This clarity/specificity, at least re. your Phase I, is what I've been trying 
to get a handle on as well. Seems that in order to discuss /how/ to build this feature we should share an understanding of /what/ it is that it will do. This includes user inputs ('constraints' in mask[let] specifications) as well as
side effects or changes to 'normal' process/OS/filesystem operations.

From Hans's original post:

>It will however allow a useful subset of the needed security constraints 
>to be more compactly specified
>
Is there a proposed membership for the "useful subset," or better yet
what security constraints are not useful?

>[viewprinting] is also useful when you want to conveniently manage the 
>set of objects a particular executable is allowed to access without walking 
>the filesystem tree to do it.

"Without walking the filesystem to do it" implies that the view/mask
interpreter is the authorisor. The ultimate implementation may not need 
to walk the fs to determine whether process X can access object Y, but one 
cannot avoid doing so if you want to obtain dentries etc. needed by the VFS.

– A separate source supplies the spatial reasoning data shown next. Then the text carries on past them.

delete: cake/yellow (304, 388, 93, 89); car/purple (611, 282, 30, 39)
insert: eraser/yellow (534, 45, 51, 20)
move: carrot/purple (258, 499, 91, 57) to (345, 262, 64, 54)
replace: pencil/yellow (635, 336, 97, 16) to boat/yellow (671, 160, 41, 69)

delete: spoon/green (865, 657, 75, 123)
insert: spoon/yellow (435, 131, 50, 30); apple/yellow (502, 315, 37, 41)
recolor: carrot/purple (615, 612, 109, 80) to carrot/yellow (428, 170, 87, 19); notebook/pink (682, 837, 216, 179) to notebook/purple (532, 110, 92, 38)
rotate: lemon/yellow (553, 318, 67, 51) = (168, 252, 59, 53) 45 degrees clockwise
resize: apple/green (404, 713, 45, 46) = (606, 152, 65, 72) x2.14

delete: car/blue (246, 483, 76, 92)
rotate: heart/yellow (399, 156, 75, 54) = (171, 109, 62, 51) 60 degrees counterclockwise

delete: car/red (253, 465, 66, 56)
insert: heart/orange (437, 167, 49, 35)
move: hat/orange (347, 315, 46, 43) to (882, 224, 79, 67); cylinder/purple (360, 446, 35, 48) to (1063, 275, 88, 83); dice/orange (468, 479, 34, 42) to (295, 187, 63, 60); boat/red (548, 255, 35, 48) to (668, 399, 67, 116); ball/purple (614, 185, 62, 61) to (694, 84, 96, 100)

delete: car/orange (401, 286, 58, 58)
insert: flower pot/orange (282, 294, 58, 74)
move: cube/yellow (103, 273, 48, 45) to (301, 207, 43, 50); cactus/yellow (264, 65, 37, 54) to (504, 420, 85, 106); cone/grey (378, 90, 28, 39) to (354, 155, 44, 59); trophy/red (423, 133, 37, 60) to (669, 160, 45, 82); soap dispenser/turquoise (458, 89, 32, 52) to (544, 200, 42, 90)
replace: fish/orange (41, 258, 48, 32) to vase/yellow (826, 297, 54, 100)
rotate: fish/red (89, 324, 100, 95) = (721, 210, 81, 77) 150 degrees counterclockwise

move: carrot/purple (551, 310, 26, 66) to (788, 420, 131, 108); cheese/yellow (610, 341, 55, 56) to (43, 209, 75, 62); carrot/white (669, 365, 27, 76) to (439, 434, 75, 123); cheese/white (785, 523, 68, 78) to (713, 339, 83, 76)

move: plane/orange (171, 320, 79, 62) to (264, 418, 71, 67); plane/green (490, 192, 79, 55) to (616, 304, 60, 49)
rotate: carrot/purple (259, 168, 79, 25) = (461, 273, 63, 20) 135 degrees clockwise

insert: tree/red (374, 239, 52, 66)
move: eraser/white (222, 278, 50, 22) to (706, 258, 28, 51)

Hans and George, what did you find lacking in currently-available Linux security
module frameworks such as LIDS or LSM? They provide system function hooks
in which module writers may control object access. LSM-based work is on-going. See 
http://sic.iaik.tugraz.at/Best%20Paper%20Award/2004/LSM_quaritsch_winkler.pdf
for details of their addition of module stacking (multiple policies) and hooks into
the TCP layer. I'm going to read up on these frameworks.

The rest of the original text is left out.